A native of Brandon, Mississippi,[1] Thorn was reared in West Monroe and graduated in 1960 from Ouachita Parish High School in Monroe.[2] Thorn enlisted in the United States Marine Corps, with service from 1960 to 1964. Thereafter, he obtained his undergraduate degree in Journalism from the University of Louisiana at Monroe, then known as Northeast Louisiana State College, and his master's in journalism from Louisiana State University, where he was later a professor. He subsequently obtained a Ph.D. in higher education administration from Florida State University in Tallahassee, Florida.[3]
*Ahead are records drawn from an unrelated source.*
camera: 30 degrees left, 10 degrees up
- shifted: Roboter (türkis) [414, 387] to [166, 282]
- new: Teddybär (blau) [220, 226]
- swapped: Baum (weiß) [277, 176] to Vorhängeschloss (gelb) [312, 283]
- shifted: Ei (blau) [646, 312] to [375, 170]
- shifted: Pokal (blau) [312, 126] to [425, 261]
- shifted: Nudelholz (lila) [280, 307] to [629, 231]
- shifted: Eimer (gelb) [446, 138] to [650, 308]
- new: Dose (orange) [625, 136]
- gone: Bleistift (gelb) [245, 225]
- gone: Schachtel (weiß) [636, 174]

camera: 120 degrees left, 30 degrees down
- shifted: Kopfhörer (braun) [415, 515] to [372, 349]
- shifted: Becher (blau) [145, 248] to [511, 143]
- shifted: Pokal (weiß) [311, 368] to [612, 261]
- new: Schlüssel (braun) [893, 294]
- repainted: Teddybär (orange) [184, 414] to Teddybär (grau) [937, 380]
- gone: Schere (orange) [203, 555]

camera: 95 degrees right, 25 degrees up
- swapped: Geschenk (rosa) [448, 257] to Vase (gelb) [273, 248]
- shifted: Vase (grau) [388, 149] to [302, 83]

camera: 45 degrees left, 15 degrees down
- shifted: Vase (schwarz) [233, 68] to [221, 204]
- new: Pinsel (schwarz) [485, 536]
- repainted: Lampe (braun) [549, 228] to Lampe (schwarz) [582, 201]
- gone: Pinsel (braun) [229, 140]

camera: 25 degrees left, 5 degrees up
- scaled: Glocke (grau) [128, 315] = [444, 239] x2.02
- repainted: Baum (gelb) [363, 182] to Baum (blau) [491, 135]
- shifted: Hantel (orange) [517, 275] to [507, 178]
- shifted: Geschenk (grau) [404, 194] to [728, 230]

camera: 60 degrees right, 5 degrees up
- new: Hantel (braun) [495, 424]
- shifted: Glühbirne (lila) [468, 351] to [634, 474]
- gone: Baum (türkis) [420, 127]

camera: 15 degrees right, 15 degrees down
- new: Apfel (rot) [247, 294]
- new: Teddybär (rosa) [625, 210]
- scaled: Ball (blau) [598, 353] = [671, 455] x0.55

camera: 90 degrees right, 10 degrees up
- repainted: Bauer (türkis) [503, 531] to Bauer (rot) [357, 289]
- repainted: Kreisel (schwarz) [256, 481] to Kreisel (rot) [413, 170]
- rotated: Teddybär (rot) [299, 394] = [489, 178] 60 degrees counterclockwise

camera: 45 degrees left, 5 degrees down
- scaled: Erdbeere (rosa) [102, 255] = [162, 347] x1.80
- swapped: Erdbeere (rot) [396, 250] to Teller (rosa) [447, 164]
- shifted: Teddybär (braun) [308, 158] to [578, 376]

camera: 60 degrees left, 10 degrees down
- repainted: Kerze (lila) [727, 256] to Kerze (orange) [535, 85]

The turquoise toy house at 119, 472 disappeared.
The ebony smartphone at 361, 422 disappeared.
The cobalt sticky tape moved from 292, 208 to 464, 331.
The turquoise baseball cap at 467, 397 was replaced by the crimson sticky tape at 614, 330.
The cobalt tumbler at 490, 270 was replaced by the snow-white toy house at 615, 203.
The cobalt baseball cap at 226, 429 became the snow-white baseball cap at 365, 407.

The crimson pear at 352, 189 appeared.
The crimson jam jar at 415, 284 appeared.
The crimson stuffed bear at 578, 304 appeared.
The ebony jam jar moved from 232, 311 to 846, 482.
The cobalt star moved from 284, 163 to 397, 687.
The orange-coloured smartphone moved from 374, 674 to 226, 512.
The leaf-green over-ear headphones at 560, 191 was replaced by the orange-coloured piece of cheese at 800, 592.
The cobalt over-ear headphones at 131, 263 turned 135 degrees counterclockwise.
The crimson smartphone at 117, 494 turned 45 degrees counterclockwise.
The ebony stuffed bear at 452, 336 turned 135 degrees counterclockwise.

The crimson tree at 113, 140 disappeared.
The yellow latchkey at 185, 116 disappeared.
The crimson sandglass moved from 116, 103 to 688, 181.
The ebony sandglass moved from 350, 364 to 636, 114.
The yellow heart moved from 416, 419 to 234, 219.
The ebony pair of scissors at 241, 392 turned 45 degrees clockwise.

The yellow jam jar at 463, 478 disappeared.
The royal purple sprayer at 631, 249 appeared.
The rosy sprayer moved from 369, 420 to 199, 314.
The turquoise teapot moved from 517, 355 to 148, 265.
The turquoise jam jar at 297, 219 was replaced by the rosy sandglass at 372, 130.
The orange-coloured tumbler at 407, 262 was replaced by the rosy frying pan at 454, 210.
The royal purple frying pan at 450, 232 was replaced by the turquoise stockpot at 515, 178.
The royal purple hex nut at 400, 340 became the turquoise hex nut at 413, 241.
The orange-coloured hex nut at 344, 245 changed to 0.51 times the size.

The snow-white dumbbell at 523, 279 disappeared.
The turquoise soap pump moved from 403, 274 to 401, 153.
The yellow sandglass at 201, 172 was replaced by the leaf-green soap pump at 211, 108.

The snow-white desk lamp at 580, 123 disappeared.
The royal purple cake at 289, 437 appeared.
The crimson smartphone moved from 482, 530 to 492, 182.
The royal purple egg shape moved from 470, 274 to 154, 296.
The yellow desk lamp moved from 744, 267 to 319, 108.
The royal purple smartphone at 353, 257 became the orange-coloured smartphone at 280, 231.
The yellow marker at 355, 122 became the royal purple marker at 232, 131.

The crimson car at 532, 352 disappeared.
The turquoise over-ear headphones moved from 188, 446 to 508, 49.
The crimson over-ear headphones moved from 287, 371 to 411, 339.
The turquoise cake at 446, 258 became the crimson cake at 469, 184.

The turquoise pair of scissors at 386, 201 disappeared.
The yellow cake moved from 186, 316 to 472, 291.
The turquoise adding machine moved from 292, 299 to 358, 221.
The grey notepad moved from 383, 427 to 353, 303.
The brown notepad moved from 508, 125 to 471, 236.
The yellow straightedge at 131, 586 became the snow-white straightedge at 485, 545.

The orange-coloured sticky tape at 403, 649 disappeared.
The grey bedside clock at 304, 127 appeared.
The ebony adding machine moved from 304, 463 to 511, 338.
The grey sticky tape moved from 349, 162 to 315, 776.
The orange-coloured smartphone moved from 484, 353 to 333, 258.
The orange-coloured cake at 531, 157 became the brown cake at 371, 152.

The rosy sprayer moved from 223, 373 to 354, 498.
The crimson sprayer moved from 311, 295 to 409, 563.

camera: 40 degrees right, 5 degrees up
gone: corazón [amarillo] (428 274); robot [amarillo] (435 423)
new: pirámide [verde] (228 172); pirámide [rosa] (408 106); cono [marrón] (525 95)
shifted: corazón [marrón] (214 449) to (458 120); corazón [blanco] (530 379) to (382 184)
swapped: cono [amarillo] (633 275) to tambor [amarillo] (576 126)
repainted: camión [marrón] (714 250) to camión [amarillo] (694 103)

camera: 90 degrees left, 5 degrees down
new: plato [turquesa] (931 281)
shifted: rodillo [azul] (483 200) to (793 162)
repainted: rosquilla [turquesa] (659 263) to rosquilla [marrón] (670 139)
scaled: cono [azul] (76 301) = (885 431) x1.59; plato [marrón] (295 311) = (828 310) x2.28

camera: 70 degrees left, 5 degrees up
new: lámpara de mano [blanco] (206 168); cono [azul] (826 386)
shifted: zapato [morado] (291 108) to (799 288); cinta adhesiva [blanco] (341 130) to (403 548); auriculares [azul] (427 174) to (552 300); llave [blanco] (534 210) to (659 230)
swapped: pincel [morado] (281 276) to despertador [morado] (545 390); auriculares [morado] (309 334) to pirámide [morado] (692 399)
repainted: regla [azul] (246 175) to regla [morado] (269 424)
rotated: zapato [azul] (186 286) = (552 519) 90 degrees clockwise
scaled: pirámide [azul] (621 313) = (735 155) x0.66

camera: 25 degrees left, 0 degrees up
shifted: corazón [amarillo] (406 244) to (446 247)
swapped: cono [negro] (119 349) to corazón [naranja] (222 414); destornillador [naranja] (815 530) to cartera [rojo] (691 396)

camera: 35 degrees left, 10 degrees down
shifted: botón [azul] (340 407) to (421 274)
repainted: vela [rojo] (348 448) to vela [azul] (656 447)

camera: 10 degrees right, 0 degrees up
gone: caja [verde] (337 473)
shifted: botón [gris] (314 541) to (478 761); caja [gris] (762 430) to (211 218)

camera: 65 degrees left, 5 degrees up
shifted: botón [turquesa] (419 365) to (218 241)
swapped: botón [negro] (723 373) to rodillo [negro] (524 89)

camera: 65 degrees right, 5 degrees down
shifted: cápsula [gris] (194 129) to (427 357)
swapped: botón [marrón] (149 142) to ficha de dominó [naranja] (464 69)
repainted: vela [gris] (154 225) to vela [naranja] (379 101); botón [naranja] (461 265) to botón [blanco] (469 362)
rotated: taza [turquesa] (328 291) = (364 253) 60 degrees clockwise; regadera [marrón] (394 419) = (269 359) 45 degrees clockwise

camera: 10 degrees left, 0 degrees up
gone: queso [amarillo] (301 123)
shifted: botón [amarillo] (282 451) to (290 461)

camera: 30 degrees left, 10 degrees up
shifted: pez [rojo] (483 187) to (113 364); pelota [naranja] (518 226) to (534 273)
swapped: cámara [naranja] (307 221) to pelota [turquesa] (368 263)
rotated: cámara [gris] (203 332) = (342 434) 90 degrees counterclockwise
Thorn's newspaper career began at the Monroe News-Star, then the Monroe Morning World, where he reported on government, politics, and the state capital. He subsequently was an editor and capital correspondent for The Shreveport Times. Both publications were then owned by the family of the late John D. Ewing. Thorn became Edwards's press secretary when Edwards was U.S. Representative from Louisiana's 7th congressional district, since disbanded and merged into Louisiana's 3rd congressional district. He continued as the press spokesman well into the second term as governor and in that capacity became acquainted with many of the leading journalists in the state.[3]

Upon leaving the Edwards administration, Thorn joined the staff of the Louisiana Board of Regents and became associate commissioner for higher education. He worked to settle a dispute between the state and the United States Department of Justice over desegregation of higher education in Louisiana. He then joined the administration of Northwestern State University in Natchitoches as vice president for academic affairs. He returned to LSU in Baton Rouge to teach journalism and public relations and was named professional in residence with an endowed scholarship at the Douglas Manship School of Mass Communication. He retired from LSU in 2000 and relocated to his native Brandon in the Jackson Metropolitan Statistical Area.[3]

Thorn died in 2014 of Parkinson's disease while in hospice care in Ridgeland in Madison County near Brandon.

Former Louisiana State Senator Armand Brinkhaus, a Democrat from Sunset in St. Landry Parish who served from 1968 to 1996, wrote that his own recollection of Thorn "goes back to his work with Edwin Edwards in Congress ... He was a remarkable man, inventive, a leader, and a survivor. May God bless him and his family."[3]

Publications

  • "When a Trial Threatens to Merge Small Universities: The Role of Litigation Public Relations in a Federal Desegregation Case" Innovative Higher Education, Vol. 22, No. 2 pp. 101–115, (1997), an examination of the campaign to save from closure Mississippi University for Women in Columbus in eastern Mississippi and Mississippi Valley State University in Leflore County in western Mississippi.[4]
  • "Journal of Customer Service in Marketing and Management", Journal: Public Relations Review, Vol. 22, No. 3, pp. 315–316, 1996[5]
  • Essay in Coming Home to Mississippi by Jo McDivitt, an anthology of prominent Mississippians who returned to their native state in their later years.[6]

References

  1. "Jesse Dale Thorn". search.ancestry.com. Retrieved January 11, 2015.
  2. "Dale Thorn (Class of 1960)". classmates.com. Retrieved May 17, 2014.
  3. "Jesse Dale Thorn". Baton Rouge Morning Advocate. Retrieved May 17, 2014.
  4. "When a Trial Threatens to Merge Small Universities: The Role of Litigation Public Relations in a Federal Desegregation Case (1997)". academic.research.microsoft.com. Archived from the original on May 17, 2014. Retrieved May 17, 2014.
  5. "Journal of Customer Service in Marketing and Management". academic.research.microsoft.com. Archived from the original on May 17, 2014. Retrieved May 17, 2014.
  6. Meet "Coming Home to Mississippi" essayist, Jo McDivitt, at Magee Chamber of Commerce, Tea in the Gardens, April 18, 2014. Magee News. Archived from the original on 2014-05-18. Retrieved May 17, 2014.